With the introduction of the Intel Xeon Phi coprocessor, Intel proposed a strong evolution in the way to develop applications for accelerators. Many researchers and research projects have recently moved their focus on this architecture [4, 6, 11, 13, 15, 16], trying to position the Intel Xeon Phi as a good candidate for executing efficient high-performance parallel applications.

In this paper, we present preliminary performance evaluations of the XKaapi data-flow runtime on native Intel Xeon Phi applications: our goal is to study the strengths and the weaknesses of XKaapi to program native applications.
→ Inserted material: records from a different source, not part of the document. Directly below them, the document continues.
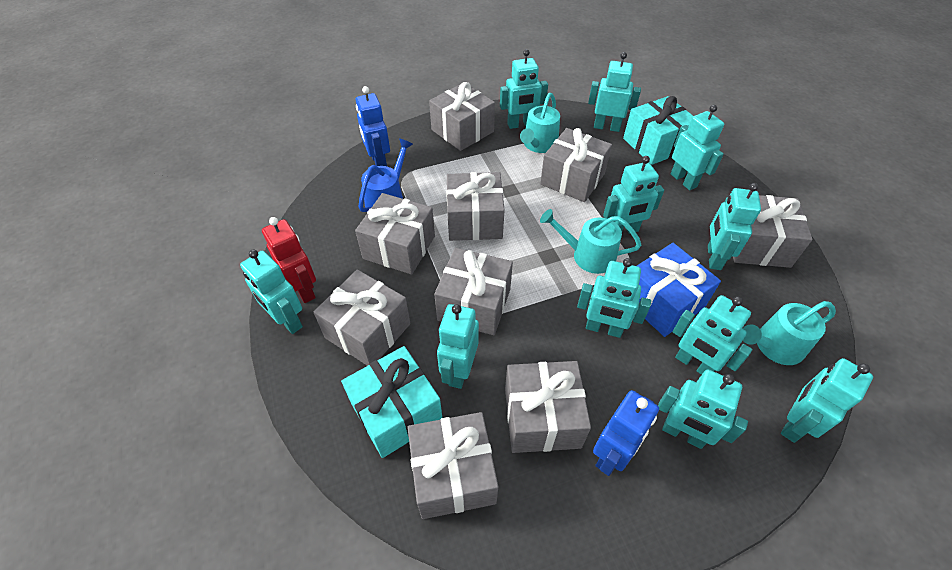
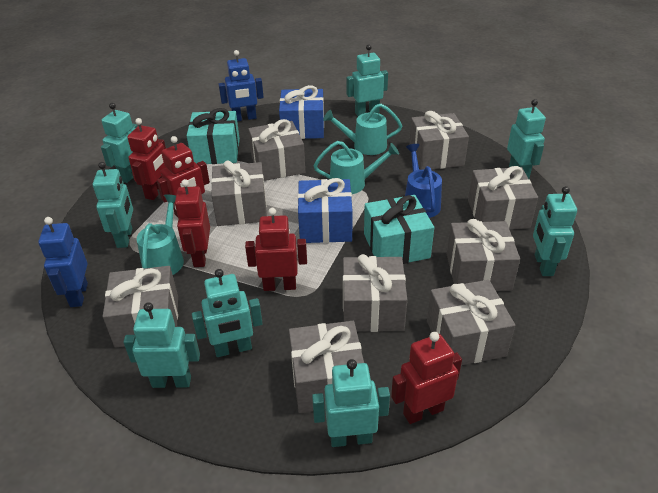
blue gift: 1 -> 2
red robot: 1 -> 5
turquoise robot: 11 -> 8

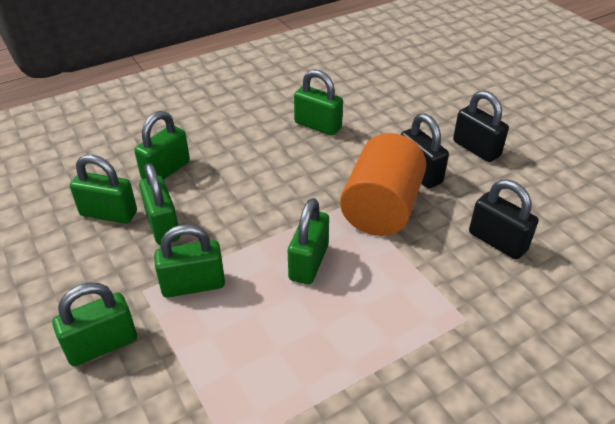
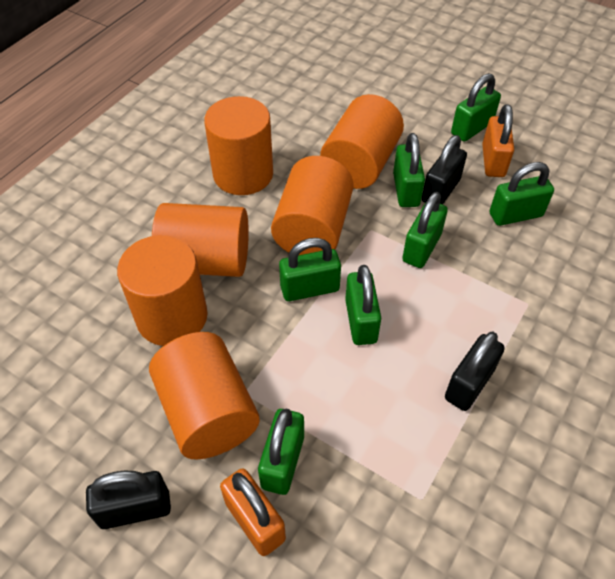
orange cylinder: 1 -> 6
orange padlock: 0 -> 2

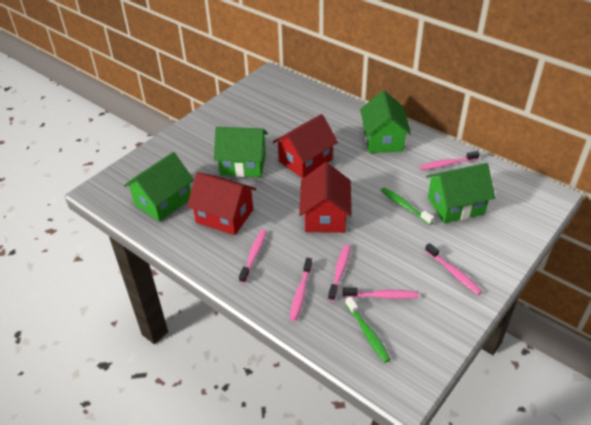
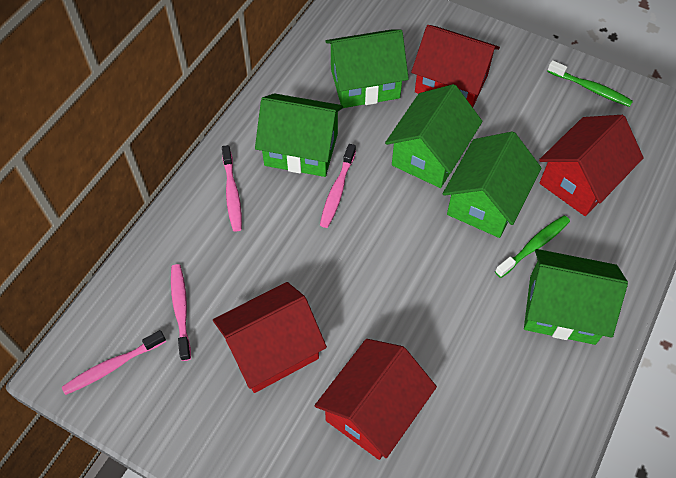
green house: 4 -> 5
pink toothbrush: 6 -> 4
red house: 3 -> 4

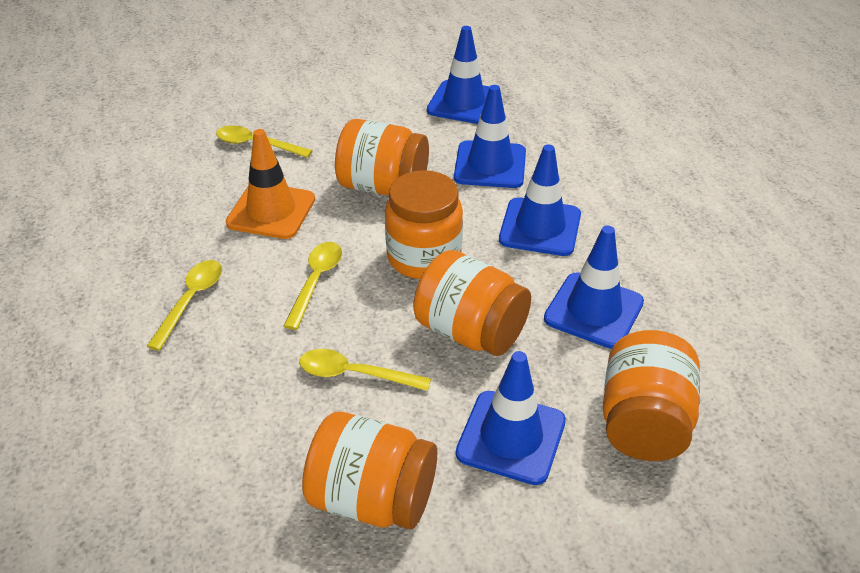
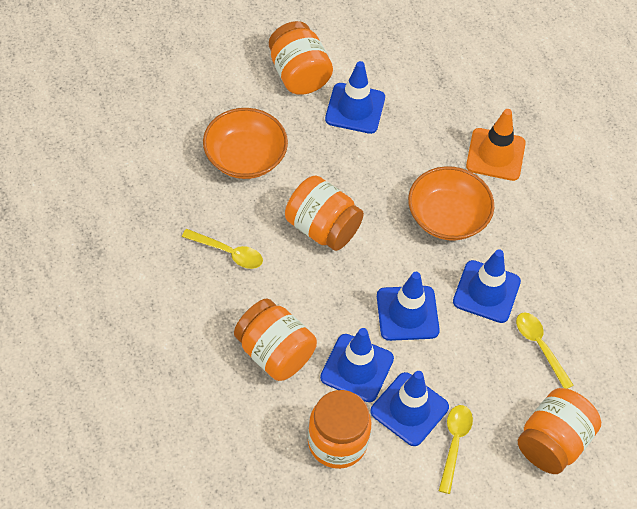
orange bowl: 0 -> 2
yellow spoon: 4 -> 3

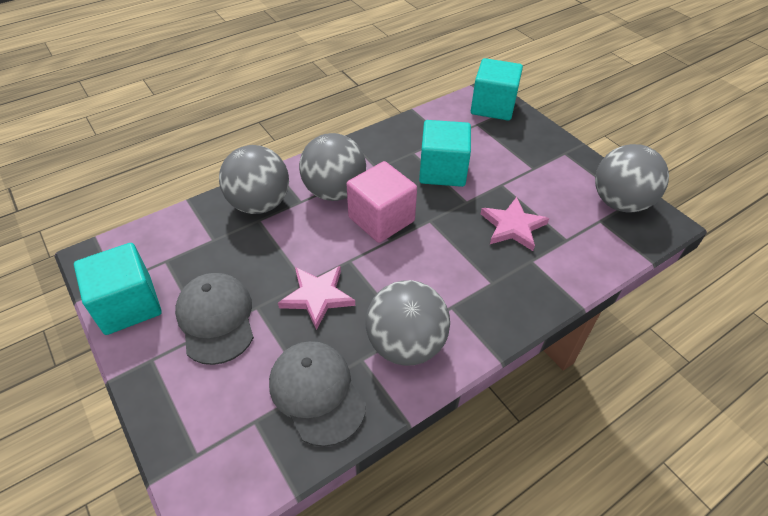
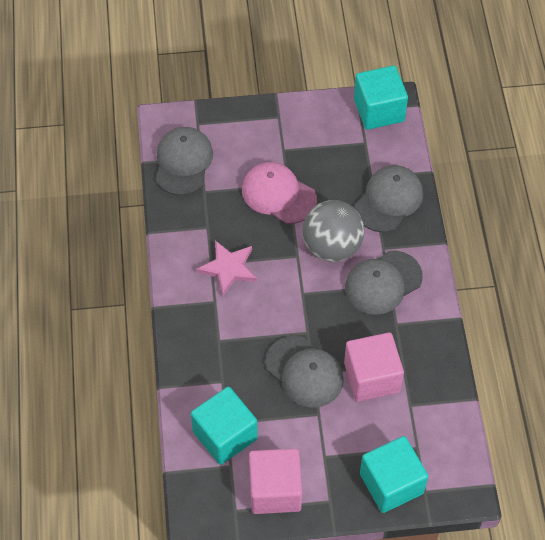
grey ball: 4 -> 1
grey cap: 2 -> 4
pink cap: 0 -> 1
pink cube: 1 -> 2
pink star: 2 -> 1

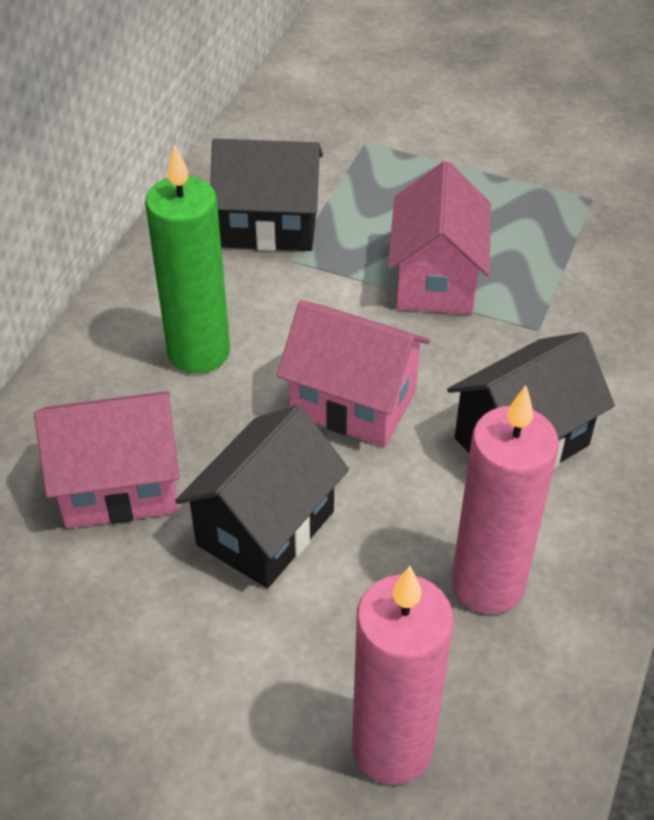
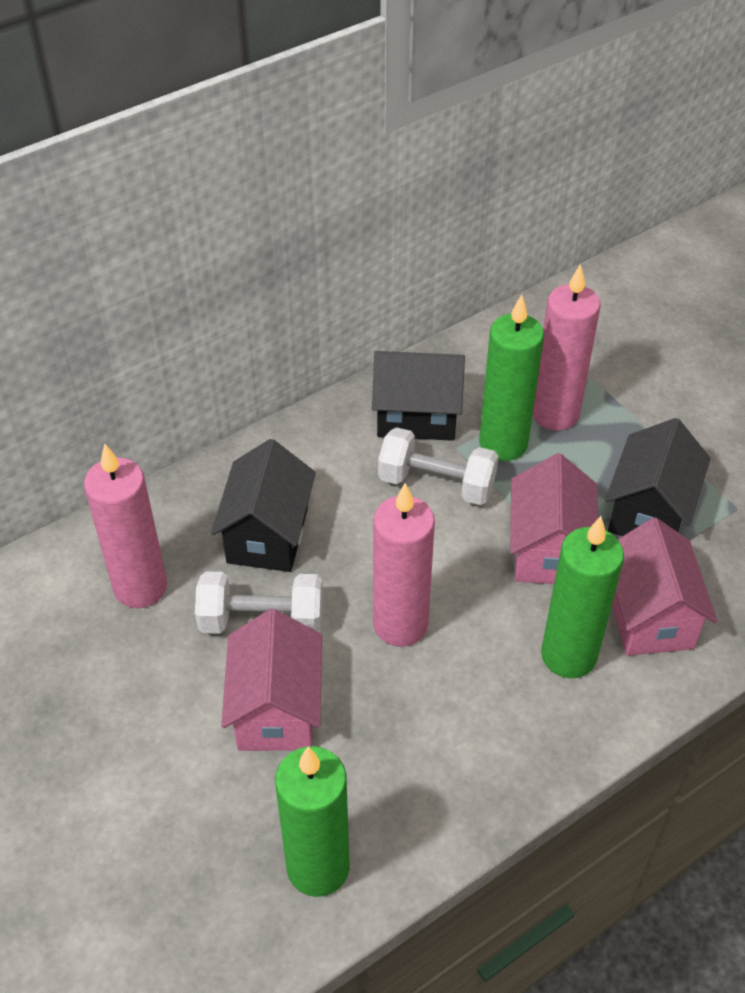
green candle: 1 -> 3
pink candle: 2 -> 3
white dumbbell: 0 -> 2

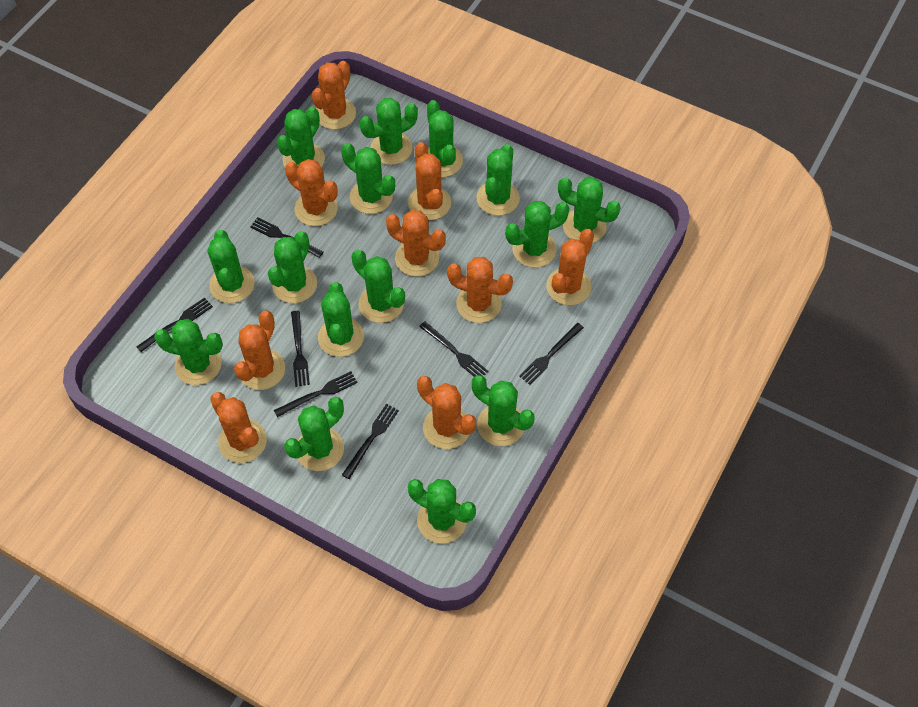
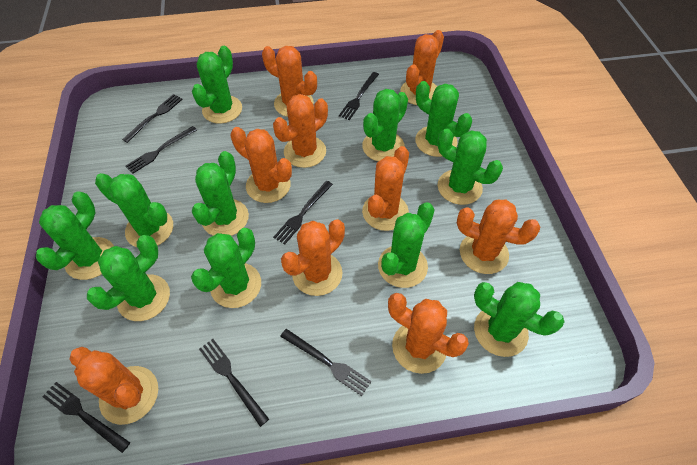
green cactus: 15 -> 11

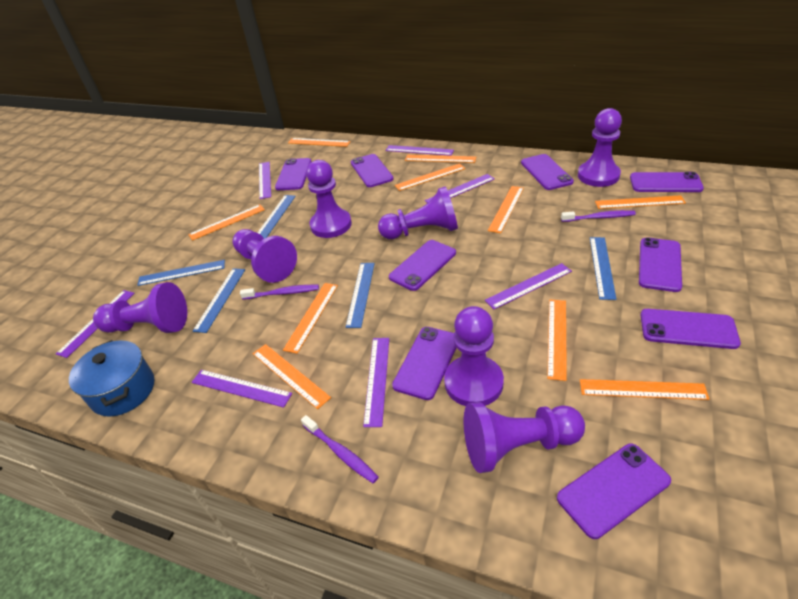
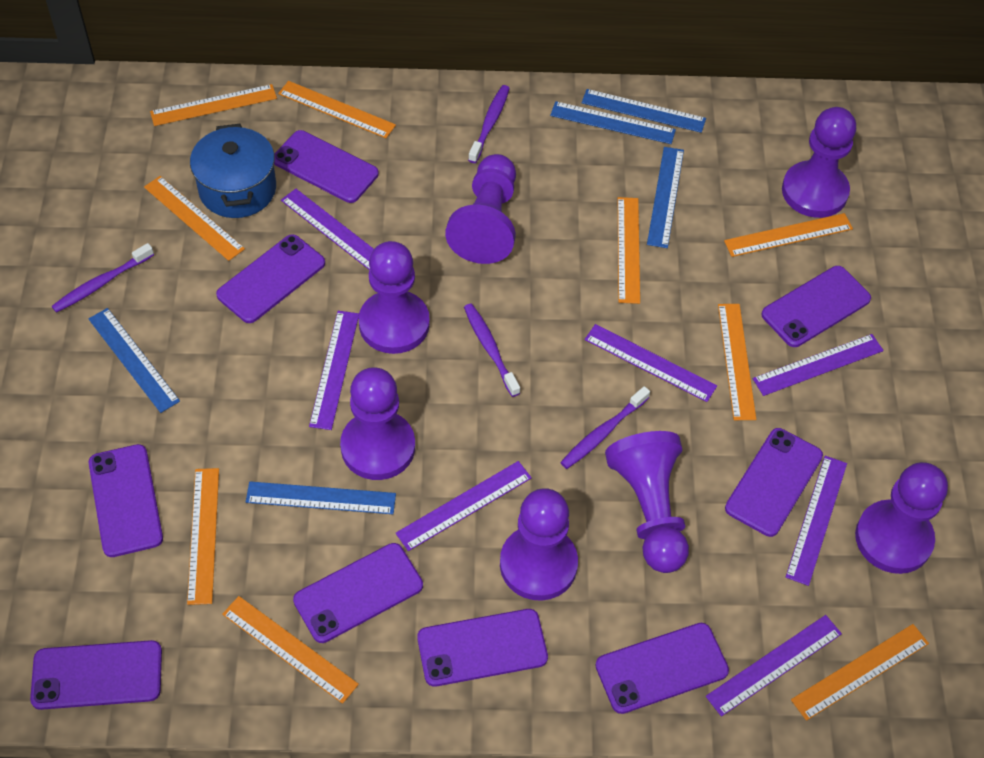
orange ruler: 10 -> 9
purple toothbrush: 3 -> 4

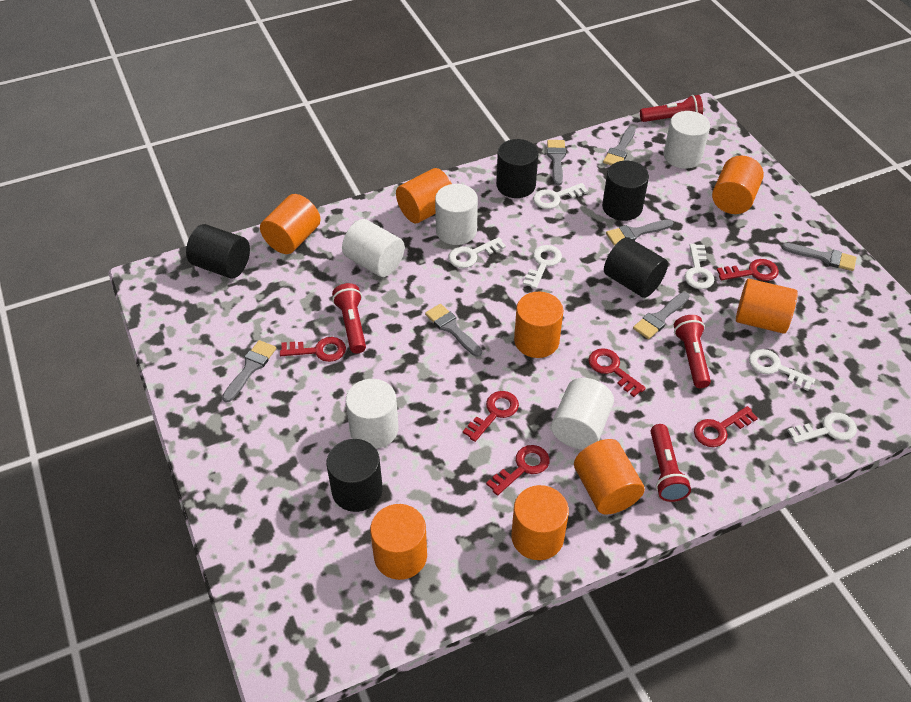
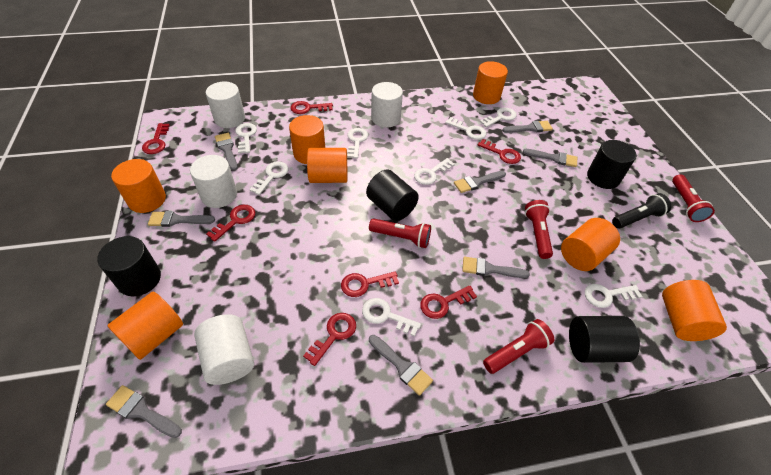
black cylinder: 5 -> 4
black flashlight: 0 -> 1
grey brush: 7 -> 8
orange cylinder: 8 -> 7
red key: 6 -> 7
white cylinder: 5 -> 4
white key: 6 -> 8

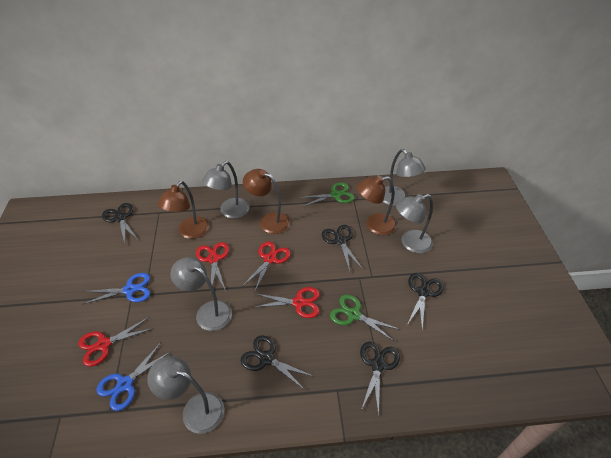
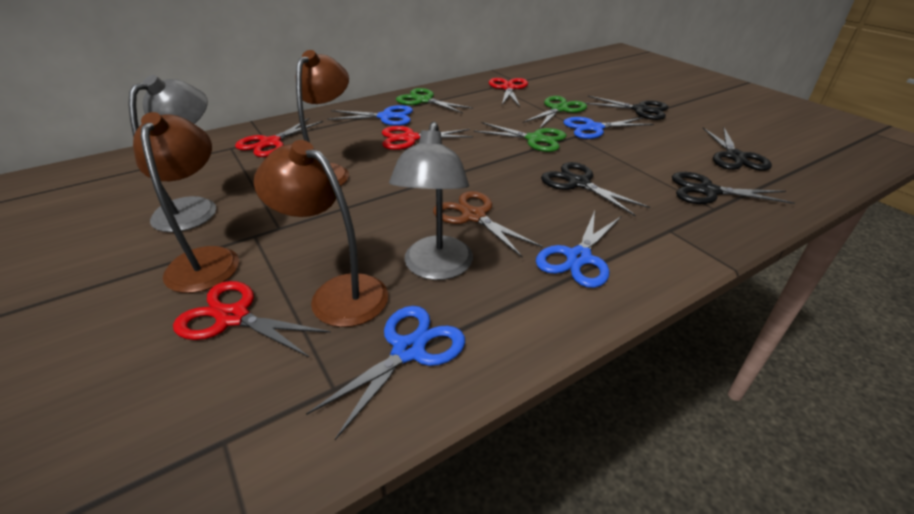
black scissors: 5 -> 4
blue scissors: 2 -> 4
brown scissors: 0 -> 1
green scissors: 2 -> 3
grey lamp: 5 -> 2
Section 2 overviews the XKaapi's parallel programming model and the difficulties encountered during the port of XKaapi to the Intel Xeon Phi coprocessor. Section 3 reports experimental evaluations compared to OpenMP and Cilk-Plus, the native parallel programming environments proposed by Intel to develop Xeon Phi's applications. Section 4 concludes the paper and suggests future works.

# 2. XKaapi on Intel Xeon Phi

# 2.1. Overview of XKaapi

The XKaapi<sup>1</sup> task model [9], as in Cilk [7], Intel TBB [17], OpenMP-3.0 or StarSs [1, 3], enables non-blocking task creation: the caller creates the task and proceeds with the program execution. The semantic remains sequential such as XKaapi's predecessors Athapascan [8] and KAAPI [9], which was specialized for multi-CPU/multi-GPU iterative applications [12].

XKaapi has several APIs (C, Fortran, C++, prototype of compiler directives) to program heterogeneous parallel architectures. In this paper, code fragments are presented using the C++ API. More information about heterogeneous multi-CPUs and multi-GPUs parallel programming and scheduling can be found in Lima et al. [14] and Gautier et al. [10].

<sup>1</sup> http://kaapi.gforge.inria.fr

## 2.2. Adaptation to Intel Xeon Phi

The Intel Xeon Phi is made of several cores (up to 61 on the 7100 serie). The cores have their own memory that is cache coherent using a full MESI coherency protocol. Remote memory accesses are managed by the communication network (a full-duplex ring among the cores). The instruction set is based on the classical x86 instruction set with specific extensions to address SIMD capabilities and large vector operations. Moreover, the processor does not reorder memory read and write instructions, which releases the application programmer from guarding memory accesses with expensive memory barriers.

The Intel Xeon Phi can be seen as a set of hyperthreaded cores that share a global memory organized by chunks, which is not very far from a multicore NUMA architecture. Porting XKaapi source code to the Xeon Phi was not difficult, mainly requiring to specialize memory barriers and atomic operations to take into account the Xeon Phi specificities.

XKaapi thread binding was also modified to fit the Xeon Phi architecture. Assuming the coprocessor has p physical cores and each core supports h hardware threads, the total number of logical processors on the Intel Xeon Phi is p\*h. Instead of distributing XKaapi threads in a sequential order from 0 to p\*h-1, XKaapi fills all physical cores with one thread in a round-robin fashion until all threads are created. An execution with c threads where c>p will set up a distribution like: 0,h,2\*h,3\*h,...,(p-1)\*h,1,h+1,2(h+1),...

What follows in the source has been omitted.